Boran and Sylvia decide in the end not to stop the destruction of Earth and instead return to Utopia with Zindar. To make the return safely, Zindar holds Sylvia hostage and demands that Boran steal a Variance Crystal from the lab so that they can escape the destruction of Earth. Earth then explodes.

==Cast==
- Christopher Lee as Father Pergado / Zindar
- Sue Lyon as Sylvia Boran
- Kirk Scott as Professor Andrew Boran
- Dean Jagger as Ray Collins
- Lew Ayres as Commander Joseph Beckerman
- Macdonald Carey as John Davis
- Liz Ross as Sister Patrizia
- Jon van Ness as Mr.

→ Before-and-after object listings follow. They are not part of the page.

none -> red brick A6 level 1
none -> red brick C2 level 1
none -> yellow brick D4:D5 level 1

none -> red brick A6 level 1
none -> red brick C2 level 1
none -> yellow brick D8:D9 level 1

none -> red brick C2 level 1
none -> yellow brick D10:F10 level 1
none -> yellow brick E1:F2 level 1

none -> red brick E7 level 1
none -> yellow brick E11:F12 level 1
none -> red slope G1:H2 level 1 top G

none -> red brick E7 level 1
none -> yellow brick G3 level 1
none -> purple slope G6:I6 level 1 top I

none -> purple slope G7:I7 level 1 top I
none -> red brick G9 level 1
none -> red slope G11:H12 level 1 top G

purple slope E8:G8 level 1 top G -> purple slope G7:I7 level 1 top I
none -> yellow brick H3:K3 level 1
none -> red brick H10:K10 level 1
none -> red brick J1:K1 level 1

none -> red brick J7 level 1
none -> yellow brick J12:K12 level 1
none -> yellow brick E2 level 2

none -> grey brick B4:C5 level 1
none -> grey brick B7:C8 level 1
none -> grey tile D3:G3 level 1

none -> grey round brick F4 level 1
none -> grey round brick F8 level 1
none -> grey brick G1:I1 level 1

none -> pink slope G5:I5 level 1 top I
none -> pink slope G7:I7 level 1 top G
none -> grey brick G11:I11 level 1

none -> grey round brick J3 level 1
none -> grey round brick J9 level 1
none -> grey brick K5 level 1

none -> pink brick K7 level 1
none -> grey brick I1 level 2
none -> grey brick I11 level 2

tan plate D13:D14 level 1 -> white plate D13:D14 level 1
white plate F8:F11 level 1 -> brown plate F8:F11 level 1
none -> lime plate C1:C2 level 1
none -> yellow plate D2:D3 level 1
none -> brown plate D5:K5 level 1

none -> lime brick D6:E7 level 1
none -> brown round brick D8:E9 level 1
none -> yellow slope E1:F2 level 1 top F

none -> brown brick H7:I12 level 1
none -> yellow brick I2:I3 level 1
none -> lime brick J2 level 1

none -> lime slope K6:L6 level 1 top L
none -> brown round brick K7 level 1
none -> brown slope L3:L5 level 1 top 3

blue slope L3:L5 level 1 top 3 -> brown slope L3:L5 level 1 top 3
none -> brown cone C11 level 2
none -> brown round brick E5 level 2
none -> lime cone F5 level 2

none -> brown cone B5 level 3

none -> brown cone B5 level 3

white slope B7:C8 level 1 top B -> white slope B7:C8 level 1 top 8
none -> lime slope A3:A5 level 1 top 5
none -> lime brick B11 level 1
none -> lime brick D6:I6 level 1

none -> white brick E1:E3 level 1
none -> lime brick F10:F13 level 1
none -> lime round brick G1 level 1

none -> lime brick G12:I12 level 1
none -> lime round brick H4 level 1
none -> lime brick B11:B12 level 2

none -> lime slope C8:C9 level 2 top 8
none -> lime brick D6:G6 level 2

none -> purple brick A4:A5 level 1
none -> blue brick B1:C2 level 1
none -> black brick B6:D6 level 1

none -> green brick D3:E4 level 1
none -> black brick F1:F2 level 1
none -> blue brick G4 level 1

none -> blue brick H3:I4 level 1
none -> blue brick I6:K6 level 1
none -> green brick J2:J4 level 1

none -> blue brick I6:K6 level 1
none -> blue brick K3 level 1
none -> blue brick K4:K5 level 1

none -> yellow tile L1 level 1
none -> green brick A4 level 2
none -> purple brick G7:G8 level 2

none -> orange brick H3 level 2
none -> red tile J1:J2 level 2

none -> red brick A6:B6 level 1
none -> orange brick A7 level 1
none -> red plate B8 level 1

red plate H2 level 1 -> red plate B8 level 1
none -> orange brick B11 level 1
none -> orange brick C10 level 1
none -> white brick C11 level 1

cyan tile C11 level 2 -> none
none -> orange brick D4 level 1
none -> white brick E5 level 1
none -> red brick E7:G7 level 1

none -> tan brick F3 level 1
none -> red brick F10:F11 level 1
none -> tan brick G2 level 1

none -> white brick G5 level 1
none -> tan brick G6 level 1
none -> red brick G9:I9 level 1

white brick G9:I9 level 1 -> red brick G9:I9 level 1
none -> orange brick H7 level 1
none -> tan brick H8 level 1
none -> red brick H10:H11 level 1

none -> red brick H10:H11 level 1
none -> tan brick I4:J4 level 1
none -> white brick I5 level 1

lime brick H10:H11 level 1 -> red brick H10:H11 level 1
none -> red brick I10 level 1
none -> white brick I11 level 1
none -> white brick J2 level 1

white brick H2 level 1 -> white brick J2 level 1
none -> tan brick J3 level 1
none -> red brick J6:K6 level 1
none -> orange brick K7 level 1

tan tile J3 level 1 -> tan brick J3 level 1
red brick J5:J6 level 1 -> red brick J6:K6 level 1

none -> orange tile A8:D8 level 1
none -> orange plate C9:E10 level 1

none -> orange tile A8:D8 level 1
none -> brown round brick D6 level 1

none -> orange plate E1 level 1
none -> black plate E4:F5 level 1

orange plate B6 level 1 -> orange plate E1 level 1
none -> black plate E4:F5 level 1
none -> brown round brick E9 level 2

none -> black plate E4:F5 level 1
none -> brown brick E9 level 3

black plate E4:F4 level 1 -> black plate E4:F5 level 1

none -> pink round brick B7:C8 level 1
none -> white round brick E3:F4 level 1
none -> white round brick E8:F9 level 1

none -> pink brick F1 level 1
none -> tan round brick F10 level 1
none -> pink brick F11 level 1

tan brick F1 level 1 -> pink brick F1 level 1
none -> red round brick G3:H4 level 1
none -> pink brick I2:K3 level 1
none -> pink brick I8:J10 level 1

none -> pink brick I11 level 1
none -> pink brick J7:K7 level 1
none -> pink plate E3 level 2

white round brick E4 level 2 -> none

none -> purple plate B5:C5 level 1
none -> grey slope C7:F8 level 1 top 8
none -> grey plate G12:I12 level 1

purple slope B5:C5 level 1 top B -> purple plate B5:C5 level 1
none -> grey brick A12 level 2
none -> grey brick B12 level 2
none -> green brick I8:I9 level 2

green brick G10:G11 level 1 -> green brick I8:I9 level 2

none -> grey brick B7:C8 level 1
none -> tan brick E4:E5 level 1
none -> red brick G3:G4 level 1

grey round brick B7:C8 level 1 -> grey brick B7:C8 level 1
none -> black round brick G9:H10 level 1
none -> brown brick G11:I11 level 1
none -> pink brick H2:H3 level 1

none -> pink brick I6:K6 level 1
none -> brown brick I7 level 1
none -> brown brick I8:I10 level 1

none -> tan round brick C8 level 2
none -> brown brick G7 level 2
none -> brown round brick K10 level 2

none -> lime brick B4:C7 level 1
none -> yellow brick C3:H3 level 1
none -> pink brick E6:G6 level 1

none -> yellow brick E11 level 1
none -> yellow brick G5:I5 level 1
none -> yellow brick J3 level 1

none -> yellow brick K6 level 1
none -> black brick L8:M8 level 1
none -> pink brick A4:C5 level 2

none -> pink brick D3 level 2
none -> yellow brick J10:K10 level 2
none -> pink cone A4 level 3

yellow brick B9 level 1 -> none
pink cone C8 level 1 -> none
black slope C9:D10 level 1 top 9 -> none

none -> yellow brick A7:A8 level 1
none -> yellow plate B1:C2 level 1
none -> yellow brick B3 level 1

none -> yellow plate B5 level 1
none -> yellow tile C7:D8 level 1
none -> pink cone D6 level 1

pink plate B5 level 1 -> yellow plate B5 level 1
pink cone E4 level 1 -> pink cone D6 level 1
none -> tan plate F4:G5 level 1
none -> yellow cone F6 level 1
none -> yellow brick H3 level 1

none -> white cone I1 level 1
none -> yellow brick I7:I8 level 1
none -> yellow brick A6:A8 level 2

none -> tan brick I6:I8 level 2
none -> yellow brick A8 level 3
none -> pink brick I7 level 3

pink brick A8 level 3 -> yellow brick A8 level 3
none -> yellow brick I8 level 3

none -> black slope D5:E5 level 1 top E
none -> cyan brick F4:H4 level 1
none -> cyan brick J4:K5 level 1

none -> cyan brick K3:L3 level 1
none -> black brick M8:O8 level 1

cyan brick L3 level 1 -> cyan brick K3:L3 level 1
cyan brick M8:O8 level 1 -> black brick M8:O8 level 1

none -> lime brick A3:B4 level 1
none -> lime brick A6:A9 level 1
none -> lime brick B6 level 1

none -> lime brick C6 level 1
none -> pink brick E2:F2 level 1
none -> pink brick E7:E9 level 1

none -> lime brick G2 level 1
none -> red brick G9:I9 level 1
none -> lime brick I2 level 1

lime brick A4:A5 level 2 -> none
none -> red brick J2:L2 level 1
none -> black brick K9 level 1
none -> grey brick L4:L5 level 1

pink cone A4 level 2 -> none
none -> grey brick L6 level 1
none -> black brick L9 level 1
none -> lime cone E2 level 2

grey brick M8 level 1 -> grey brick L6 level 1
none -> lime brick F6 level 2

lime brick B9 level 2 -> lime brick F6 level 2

Sanchez

==Reception==

Creature Feature found it to be cheap and plodding, giving it 1.5 out of 5 stars. TV Guide gave the movie 1 of 5 stars. Moria found the movie dull and legendarily bad, only worth viewing to see the early work of Charles Band, and gave the movie 1/2 of a star. It further said Lee gave a very good performance, much better than the movie deserved.

==Production==
The movie was produced by Z movie impresario Charles Band. Lee claimed subsequently that the producers misled him about the cast in order to secure his participation:

I was told quite categorically by the producer that they had Arthur Kennedy, Richard Basehart, José Ferrer, John Carradine--I was told categorically that these people were signed to do this film. All fine actors. That was totally untrue.
— Christopher Lee

==Release==

Released on DVD in 2005.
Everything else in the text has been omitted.